Milaka, I really am feeling for you. My youngest, Matlin has had several of these stretched over a year or so. I can not imagine going through it so frequently, but it is like you said, you just do. It is interesting to know what you have found out about it and I appreciate you sharing your info. We have not had any in a while, cross the fingers and hope that Buddy will taper off with his. The only thing I found with Matlin was that it seemed to be brought on by being overly tired and out of her normal schedule. Prayers are with you!
Tamara

Cabin77 said...

Tamara, Thank you for commenting! I'm praying that this little "flare up" is very temporary. I'm going to really be watching his food intake and his schedule to make sure that he's not overdoing anything. I'll post updates here.

Milaka

Flawless Mom said...

Man oh man. That sounds incredibly rough. I'm sure you wonder, as a mom, what is going on in that head of his when he's going through all of that. And does it make him exhausted during the day?? Wow. I do hope for you that this gets over with quickly. How long did it take to resolve itself with your brother? Thinking of you and your family. xo

Cabin77 said...

Flawless Mom,
Yeah, it kinda sucks. Last night I wondered what he was seeing in me (or instead of me) that would make him want to punch me. Yikes! No, he's not overly tired this morning. The whole incident was about 15 minutes long and he went right back to sleep. Strange.

My brother grew out of his frequent Screamin' Mimis by about 4th or 5th grade, I think. He would still have one the first night he would start an antibiotic, though, for years. He says that he still sometimes gets that "feeling" when he starts a medication. So I guess he's just matured into them rather than grown out of them? So, so odd.

Thank you for your thoughts!

alfreda89 said...

I feel so sympathetic to you all. Sleep disorders came along with my illness, and I would wake 5+ times a night, sometimes with horrible nightmares. That seems to be going away for me - I pray that it goes away for Buddy.

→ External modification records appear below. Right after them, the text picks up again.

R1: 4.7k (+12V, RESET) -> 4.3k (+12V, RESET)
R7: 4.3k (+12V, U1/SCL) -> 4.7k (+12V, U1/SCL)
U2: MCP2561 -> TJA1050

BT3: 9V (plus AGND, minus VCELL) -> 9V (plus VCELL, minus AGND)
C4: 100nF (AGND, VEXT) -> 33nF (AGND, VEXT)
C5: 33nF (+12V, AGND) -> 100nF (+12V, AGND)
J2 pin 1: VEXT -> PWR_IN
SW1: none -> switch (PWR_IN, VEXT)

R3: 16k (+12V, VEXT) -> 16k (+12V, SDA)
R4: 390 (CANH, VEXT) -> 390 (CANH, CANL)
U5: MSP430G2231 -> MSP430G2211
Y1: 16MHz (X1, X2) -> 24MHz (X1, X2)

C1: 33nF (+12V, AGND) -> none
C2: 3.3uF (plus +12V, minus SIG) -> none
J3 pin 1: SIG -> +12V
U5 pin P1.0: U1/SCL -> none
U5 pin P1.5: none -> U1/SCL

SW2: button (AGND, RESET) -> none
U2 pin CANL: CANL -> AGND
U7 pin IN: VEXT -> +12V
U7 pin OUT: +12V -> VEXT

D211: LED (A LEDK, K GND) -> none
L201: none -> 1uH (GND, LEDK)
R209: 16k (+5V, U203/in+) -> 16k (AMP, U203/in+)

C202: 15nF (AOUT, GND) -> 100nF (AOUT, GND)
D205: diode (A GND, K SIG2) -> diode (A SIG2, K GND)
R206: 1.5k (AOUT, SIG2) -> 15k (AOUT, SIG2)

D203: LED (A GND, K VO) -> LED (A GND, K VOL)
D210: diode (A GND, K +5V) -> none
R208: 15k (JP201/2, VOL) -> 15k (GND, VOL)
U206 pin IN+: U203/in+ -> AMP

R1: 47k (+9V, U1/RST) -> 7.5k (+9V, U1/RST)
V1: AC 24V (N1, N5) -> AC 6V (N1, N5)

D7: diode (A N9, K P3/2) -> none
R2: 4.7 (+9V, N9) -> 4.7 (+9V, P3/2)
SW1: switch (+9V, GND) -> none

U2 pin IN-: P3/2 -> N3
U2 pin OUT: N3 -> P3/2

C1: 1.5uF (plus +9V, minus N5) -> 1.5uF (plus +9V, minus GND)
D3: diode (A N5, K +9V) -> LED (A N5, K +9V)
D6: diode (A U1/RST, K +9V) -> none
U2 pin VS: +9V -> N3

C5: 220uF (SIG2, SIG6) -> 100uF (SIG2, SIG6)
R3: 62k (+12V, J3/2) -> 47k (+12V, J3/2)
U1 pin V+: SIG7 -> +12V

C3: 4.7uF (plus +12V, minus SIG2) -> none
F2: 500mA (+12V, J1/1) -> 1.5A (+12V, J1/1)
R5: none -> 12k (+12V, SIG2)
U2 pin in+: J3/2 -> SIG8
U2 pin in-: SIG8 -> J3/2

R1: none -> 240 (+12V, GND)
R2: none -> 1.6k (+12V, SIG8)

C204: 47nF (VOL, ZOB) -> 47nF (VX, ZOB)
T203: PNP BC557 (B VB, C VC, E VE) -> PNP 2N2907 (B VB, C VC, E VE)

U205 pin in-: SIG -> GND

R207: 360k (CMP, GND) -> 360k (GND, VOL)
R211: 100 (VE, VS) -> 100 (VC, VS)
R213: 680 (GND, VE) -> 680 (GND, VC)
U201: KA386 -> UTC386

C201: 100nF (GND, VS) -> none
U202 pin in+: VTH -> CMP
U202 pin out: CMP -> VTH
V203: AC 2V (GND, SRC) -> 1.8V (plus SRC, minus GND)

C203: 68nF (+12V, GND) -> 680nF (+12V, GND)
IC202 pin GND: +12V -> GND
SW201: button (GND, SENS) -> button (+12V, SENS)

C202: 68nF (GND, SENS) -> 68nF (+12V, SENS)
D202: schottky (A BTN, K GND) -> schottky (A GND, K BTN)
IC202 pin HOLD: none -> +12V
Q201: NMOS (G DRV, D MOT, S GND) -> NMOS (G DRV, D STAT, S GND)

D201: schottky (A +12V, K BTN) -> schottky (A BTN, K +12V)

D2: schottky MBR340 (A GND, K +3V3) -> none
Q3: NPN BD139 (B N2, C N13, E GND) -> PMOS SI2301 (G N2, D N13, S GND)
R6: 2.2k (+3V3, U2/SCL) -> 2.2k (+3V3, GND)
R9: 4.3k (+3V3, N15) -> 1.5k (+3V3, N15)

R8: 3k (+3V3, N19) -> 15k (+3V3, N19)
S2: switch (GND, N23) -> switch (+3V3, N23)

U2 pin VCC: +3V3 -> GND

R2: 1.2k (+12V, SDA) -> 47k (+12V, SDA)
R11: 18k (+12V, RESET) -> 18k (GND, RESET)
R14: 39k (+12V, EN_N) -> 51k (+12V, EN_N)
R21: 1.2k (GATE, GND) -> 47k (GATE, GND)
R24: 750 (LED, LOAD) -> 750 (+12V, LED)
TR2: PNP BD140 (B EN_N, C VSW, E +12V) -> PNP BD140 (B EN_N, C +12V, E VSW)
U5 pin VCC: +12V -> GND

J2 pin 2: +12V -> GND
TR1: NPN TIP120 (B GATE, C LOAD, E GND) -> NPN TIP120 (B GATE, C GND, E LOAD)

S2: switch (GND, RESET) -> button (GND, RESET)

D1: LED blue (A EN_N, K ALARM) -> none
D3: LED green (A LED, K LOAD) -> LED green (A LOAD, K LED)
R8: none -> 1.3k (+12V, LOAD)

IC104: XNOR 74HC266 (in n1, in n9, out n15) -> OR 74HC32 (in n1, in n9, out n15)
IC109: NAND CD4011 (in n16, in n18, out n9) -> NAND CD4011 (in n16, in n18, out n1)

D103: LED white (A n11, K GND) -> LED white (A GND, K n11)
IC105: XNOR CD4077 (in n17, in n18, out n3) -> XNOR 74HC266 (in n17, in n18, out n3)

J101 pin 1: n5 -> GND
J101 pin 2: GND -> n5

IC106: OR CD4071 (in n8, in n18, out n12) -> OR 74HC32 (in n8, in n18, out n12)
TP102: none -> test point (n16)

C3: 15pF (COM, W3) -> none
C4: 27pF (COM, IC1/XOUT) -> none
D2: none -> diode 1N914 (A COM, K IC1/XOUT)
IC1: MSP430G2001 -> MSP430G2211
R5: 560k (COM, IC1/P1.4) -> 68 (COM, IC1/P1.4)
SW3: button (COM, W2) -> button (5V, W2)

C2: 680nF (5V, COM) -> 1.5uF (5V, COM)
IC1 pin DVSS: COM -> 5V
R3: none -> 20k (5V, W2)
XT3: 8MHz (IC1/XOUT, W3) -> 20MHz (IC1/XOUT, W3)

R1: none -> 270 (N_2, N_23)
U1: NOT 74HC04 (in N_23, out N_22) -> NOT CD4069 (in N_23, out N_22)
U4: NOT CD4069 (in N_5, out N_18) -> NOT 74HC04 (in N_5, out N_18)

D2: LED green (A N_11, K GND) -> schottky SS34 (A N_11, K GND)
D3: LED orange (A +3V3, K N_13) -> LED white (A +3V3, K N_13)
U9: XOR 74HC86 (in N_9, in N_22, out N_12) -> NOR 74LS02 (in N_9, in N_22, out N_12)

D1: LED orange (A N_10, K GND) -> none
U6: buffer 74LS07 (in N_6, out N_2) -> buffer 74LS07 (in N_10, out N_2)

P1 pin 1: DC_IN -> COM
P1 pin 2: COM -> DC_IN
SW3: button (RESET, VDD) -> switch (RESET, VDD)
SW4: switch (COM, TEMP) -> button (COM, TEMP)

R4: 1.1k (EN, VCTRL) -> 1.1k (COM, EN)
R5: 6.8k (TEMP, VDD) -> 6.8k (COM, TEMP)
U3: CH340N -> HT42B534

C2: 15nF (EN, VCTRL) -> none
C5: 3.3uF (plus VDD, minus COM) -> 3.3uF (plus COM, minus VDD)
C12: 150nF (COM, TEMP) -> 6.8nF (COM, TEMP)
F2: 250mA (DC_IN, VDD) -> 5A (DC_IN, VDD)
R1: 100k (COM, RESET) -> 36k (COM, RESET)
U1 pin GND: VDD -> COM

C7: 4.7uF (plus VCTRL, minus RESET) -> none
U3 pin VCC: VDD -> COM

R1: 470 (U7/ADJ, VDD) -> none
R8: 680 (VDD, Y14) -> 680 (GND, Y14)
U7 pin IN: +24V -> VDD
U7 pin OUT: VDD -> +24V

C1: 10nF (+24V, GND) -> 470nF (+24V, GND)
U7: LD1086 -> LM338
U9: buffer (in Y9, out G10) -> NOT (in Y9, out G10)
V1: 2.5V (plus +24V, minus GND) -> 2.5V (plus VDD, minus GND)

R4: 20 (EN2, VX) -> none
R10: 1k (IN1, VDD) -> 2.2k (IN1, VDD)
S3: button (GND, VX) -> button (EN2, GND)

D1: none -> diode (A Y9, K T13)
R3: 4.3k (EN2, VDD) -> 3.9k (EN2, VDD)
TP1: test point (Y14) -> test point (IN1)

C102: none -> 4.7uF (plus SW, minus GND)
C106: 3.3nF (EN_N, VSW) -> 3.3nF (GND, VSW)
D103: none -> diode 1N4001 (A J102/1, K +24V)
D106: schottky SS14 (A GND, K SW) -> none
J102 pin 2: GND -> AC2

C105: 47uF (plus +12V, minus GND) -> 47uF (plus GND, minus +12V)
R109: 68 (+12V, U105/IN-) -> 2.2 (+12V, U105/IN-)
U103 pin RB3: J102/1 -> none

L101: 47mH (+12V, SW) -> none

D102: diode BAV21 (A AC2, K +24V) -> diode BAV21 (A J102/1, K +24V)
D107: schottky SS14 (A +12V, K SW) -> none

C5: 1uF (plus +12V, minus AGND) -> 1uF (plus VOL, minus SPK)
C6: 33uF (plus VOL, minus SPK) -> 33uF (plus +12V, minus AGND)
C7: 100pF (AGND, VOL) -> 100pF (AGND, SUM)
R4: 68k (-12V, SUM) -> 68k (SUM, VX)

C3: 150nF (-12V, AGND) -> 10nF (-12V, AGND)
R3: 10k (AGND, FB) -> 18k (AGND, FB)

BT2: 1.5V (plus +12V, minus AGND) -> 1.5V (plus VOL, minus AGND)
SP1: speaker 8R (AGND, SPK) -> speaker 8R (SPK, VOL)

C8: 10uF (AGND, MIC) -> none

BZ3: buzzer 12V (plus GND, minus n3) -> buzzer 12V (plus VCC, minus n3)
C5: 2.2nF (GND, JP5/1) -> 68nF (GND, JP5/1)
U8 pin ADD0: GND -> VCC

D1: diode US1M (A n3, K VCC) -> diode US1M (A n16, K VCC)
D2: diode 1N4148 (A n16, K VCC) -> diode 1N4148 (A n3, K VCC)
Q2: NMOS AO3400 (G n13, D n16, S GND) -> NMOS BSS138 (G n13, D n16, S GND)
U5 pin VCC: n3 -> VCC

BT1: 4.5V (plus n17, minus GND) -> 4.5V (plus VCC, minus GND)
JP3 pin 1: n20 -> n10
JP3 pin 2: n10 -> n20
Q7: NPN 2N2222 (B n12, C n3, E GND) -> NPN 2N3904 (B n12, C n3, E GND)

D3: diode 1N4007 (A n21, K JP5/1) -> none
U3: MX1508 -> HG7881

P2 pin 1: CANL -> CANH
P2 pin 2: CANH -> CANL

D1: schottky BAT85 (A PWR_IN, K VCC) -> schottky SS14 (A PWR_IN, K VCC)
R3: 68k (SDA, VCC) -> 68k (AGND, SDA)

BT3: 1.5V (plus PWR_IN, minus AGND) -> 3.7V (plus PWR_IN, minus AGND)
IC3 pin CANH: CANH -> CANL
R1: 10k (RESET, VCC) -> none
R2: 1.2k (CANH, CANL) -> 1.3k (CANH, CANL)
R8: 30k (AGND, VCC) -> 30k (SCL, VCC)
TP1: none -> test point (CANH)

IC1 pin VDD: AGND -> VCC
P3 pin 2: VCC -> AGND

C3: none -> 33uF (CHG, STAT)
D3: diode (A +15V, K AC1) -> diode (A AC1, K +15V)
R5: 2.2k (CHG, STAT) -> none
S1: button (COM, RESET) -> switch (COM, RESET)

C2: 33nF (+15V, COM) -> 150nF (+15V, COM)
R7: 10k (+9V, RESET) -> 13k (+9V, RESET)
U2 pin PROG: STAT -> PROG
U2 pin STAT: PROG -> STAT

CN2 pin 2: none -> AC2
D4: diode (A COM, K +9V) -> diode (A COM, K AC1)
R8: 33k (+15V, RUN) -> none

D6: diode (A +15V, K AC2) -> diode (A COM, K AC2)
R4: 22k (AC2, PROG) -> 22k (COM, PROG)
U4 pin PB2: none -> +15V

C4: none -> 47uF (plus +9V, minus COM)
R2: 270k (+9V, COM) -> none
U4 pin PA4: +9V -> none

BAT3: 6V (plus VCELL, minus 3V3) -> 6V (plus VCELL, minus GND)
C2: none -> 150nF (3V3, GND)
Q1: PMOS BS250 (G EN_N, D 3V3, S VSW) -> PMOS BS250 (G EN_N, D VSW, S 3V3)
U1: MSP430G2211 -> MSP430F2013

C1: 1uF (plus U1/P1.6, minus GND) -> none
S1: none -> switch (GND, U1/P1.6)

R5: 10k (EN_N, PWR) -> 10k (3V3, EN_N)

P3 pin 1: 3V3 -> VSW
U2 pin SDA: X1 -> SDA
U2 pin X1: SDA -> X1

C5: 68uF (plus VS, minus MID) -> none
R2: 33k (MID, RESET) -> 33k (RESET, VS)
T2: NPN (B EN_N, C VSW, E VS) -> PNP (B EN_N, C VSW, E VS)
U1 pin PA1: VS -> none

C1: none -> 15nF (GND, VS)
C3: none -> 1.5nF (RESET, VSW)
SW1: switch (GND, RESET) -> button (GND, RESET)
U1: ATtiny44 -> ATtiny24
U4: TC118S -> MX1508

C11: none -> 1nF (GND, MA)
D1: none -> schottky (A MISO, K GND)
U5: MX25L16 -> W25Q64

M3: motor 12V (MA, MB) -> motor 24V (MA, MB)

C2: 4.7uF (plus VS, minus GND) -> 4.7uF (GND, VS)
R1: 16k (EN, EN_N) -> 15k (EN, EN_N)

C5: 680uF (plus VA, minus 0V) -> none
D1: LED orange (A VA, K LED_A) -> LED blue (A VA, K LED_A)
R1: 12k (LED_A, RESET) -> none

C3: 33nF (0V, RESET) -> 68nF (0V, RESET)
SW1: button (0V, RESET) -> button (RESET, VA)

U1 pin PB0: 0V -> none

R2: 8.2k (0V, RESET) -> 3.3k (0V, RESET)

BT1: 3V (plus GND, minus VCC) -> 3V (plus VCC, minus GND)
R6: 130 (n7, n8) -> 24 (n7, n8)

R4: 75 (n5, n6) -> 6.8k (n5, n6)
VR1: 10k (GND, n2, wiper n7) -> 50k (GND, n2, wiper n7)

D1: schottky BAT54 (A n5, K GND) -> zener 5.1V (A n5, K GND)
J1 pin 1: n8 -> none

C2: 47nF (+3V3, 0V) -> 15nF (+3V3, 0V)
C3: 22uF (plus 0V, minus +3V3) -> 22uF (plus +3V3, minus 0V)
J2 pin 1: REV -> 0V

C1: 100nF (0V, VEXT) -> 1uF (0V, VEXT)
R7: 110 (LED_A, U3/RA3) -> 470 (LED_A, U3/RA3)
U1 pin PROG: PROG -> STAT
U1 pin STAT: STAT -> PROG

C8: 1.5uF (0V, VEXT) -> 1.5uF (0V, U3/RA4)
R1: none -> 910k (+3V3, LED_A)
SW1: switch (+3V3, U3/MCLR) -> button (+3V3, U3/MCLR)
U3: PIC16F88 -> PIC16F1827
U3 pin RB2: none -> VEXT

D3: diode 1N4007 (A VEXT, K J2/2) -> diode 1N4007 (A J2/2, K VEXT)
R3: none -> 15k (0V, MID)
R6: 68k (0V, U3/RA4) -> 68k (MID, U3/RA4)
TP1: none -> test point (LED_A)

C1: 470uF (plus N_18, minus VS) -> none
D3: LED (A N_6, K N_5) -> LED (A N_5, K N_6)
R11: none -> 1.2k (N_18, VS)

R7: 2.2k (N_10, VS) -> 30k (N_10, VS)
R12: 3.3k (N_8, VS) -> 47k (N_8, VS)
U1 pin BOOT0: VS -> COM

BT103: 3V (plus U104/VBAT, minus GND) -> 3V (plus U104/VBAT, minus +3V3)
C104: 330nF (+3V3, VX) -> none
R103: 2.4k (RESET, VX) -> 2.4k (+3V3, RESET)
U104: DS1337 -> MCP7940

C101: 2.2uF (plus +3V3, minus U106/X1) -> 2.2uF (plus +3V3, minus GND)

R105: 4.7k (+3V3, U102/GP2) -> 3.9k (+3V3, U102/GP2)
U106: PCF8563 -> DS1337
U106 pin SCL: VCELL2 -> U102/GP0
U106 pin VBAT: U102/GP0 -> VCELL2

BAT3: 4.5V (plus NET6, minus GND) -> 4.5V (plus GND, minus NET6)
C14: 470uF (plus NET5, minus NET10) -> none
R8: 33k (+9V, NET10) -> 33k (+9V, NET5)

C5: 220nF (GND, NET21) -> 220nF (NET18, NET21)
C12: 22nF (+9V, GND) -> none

Everything I am trying for this is way out on the edge for treatment, except for diet change. Hope that gives you some clues! If you want the name of a nutritionist in town, I have a good one to share.

Sending hugs --

Cabin77 said...

Thanks Alfreda89! I have a nutritionist that I like at People's Rx. I may talk to her if I can't get a handle on this. Last night was quiet so we'll see if we're over them for a while.